There is “no real desire nor are there active plans to create a third party,” Perkins wrote. But he quickly added, “What was agreed upon was what could be called a statement of principle, to the effect that if both of the major parties nominate a pro-abortion-rights candidate we will consider supporting a third-party candidate…. I do think it is important that our movement draw a line that we refuse to cross.”

Donald Wildmon of the American Family Association quickly rushed in with more “bad cop.” He told the right-wing Washington Times, “Every six months before an election, Republicans are our best friends, and six days after the election, they don’t even know us.”

Wildmon then added, “Here’s one thing I’ll say about Republicans: They may not win with us, but they cannot win without us. The leadership needs to think seriously and long about that proposition.”

It’s pretty hard to take Wildmon’s claim of being ignored seriously, given that under President George W. Bush, the Religious Right has won the power to screen federal judicial nominees, two right-wing Supreme Court justices, millions of dollars under the “faith-based” initiative, “abstinence-only” sex education in public schools, a host of restrictions on stem-cell research, new curbs on abortion and a Justice Department that lives to do its bidding – but we know from experience that the Religious Right can never really be satisfied.

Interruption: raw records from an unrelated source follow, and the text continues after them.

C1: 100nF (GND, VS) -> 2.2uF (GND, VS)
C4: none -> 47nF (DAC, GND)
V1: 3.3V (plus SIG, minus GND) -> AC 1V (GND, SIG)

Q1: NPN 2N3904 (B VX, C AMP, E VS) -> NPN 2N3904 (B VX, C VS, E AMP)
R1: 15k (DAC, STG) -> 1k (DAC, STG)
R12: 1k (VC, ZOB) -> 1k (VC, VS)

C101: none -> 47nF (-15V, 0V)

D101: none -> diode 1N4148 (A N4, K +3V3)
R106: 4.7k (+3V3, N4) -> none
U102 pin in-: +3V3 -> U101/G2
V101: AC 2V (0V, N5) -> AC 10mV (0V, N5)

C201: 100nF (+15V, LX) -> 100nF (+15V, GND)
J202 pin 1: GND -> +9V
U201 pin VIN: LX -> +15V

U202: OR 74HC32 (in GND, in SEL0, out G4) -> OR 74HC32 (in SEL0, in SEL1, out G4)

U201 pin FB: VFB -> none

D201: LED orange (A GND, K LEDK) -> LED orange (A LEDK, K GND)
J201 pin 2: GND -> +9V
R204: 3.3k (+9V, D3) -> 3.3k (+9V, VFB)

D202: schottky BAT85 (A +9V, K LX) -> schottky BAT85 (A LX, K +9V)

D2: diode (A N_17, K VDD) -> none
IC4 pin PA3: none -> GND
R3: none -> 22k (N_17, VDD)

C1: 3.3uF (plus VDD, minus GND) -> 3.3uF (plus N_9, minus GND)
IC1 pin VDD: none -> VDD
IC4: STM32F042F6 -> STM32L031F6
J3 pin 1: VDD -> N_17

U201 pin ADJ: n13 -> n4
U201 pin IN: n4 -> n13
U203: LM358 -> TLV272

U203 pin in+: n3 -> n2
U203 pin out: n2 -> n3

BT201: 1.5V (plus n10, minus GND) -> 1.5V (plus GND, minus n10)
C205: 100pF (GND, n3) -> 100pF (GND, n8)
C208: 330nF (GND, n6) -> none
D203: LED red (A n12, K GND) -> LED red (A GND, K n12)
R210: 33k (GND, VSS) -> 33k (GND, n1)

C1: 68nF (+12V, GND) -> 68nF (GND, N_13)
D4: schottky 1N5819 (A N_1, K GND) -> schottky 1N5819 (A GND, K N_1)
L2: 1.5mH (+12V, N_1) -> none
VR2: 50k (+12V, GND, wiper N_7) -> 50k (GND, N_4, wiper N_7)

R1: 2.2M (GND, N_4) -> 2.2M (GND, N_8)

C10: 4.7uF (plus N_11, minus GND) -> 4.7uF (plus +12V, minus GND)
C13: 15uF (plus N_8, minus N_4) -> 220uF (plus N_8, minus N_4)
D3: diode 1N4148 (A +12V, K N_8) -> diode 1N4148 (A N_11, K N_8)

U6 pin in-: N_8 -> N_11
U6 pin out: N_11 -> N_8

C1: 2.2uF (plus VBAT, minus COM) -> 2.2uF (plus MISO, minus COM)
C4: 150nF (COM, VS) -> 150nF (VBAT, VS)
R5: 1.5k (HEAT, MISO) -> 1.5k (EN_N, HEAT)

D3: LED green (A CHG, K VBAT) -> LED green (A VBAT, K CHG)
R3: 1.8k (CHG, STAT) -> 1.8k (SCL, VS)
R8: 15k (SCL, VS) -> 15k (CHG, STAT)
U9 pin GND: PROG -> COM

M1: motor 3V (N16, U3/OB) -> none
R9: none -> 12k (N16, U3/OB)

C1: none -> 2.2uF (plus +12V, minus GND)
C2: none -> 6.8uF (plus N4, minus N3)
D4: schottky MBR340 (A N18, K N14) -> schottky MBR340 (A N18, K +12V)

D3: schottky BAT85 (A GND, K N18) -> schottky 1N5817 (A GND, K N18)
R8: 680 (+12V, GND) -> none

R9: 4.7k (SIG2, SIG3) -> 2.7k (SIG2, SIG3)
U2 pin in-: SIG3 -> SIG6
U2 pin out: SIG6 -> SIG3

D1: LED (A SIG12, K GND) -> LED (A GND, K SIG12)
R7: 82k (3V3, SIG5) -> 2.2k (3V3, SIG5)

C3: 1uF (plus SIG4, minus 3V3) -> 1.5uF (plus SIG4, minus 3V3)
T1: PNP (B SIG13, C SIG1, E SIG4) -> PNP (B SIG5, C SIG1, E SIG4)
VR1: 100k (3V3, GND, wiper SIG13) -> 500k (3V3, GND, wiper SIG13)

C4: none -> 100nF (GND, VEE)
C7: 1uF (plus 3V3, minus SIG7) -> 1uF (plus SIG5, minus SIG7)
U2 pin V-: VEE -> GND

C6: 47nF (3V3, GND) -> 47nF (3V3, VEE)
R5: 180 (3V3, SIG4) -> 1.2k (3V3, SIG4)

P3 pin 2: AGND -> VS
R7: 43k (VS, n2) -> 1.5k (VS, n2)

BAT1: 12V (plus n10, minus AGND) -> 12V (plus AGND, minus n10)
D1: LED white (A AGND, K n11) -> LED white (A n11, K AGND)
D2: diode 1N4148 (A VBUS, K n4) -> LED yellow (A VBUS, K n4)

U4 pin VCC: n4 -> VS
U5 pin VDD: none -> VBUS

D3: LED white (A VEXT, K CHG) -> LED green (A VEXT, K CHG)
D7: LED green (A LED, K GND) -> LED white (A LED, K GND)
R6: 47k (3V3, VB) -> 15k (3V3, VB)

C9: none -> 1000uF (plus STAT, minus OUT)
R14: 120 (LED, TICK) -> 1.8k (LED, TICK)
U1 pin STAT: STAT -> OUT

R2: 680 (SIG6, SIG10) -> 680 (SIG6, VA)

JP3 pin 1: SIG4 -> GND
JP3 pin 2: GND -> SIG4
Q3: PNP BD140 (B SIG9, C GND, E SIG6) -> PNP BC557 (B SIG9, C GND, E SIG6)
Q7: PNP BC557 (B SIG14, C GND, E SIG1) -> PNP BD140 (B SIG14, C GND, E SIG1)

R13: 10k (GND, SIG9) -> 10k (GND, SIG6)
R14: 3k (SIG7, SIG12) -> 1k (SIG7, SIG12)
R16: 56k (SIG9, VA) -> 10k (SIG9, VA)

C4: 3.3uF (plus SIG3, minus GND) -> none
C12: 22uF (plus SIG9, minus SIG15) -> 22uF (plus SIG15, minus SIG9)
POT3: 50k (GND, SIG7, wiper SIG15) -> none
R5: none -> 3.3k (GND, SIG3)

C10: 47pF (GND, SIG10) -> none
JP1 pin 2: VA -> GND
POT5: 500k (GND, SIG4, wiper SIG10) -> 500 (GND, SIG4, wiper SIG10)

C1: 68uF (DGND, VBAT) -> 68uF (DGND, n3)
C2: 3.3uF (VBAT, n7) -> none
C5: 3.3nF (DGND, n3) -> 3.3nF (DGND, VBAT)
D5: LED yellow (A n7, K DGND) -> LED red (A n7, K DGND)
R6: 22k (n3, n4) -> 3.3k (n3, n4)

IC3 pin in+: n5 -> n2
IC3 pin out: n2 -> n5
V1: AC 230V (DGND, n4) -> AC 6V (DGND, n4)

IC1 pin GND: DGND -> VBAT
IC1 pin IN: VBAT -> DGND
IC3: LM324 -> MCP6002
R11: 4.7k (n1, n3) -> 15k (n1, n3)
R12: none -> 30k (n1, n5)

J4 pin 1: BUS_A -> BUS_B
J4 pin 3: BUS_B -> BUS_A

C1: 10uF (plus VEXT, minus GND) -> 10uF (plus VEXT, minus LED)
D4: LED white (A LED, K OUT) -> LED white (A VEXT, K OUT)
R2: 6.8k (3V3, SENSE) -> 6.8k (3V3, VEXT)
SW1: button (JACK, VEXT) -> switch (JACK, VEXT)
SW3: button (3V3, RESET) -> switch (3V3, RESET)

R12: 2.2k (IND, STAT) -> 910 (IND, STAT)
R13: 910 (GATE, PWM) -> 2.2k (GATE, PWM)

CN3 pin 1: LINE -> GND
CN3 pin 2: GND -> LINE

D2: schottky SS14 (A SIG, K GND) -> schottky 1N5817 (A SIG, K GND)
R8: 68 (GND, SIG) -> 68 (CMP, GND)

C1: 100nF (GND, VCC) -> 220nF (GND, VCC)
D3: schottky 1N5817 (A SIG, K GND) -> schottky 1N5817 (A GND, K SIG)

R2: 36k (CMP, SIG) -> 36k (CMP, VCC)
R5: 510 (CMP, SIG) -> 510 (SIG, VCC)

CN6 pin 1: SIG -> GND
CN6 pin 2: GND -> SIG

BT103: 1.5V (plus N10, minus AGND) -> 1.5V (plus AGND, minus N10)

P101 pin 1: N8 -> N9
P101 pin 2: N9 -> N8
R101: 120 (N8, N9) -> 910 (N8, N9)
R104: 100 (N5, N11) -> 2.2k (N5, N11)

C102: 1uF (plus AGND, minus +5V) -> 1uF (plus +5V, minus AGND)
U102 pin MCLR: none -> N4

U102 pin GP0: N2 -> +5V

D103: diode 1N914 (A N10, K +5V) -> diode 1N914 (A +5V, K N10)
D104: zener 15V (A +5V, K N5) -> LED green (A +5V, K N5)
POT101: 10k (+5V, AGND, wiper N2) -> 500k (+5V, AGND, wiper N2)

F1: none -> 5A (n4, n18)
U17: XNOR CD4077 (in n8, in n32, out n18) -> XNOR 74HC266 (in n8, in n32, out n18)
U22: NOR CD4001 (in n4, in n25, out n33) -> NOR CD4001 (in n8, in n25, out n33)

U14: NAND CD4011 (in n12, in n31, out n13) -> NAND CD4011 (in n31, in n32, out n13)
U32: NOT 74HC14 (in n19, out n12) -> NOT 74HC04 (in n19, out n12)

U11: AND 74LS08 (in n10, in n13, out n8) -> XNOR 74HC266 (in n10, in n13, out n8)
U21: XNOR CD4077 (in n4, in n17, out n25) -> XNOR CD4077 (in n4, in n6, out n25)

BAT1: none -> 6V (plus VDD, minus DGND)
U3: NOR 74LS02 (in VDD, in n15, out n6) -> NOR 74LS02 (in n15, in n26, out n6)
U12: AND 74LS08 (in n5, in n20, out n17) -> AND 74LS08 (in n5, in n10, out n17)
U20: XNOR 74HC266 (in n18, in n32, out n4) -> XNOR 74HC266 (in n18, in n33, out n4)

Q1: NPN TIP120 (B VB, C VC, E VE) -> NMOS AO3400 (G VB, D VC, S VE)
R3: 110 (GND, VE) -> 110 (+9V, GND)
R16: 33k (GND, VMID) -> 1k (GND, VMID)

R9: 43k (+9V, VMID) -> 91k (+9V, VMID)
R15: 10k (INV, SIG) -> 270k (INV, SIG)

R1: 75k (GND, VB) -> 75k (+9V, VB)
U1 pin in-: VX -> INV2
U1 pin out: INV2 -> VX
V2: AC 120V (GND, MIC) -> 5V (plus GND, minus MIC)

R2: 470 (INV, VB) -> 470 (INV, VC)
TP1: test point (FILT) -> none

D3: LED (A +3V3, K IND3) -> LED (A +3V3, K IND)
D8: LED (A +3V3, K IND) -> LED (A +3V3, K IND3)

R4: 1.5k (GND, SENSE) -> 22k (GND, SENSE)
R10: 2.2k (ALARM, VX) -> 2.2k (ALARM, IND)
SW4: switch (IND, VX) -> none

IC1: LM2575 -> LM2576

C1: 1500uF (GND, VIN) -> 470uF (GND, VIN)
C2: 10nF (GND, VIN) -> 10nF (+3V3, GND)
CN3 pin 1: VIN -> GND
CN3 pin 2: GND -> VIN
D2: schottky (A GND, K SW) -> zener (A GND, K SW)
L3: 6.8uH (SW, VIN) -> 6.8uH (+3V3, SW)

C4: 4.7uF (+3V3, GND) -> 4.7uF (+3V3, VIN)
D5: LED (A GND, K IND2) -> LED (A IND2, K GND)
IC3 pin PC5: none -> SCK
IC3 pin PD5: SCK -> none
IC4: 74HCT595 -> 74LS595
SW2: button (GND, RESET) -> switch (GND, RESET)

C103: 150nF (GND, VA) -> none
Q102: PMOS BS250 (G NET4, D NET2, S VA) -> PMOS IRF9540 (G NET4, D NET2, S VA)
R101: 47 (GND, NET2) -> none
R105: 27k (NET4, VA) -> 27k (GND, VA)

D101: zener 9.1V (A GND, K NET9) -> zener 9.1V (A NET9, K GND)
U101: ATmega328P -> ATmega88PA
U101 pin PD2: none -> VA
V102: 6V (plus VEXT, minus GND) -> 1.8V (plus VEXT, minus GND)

So what’s going on here? It’s easy to argue that the Religious Right is bluffing. The threat to back a third party may be simply that – a threat. It also remains to be seen if Dobson, Perkins, Wildmon, etc. could take many of their followers with them. (One recent poll did indicate that 27 percent of Republican voters would not back the party if Giuliani is nominated.)

Giuliani for his part, is trying to do an end-run around the Religious Right’s leadership by taking his case directly to the activists. He recently appeared on TV preacher Pat Robertson’s CBN, where he talked about how much he prays and said he feels sorry for atheists. (“But I think in a democracy and in a government like ours, my religion is my way of looking at God and other people have other ways of doing it, and some people don’t believe in God,” he said. “I think that’s unfortunate. I think their life would be a lot fuller if they did, but they have that right.”)

In short, the picture remains unfocused but might get clearer over the next few months. Stay tuned.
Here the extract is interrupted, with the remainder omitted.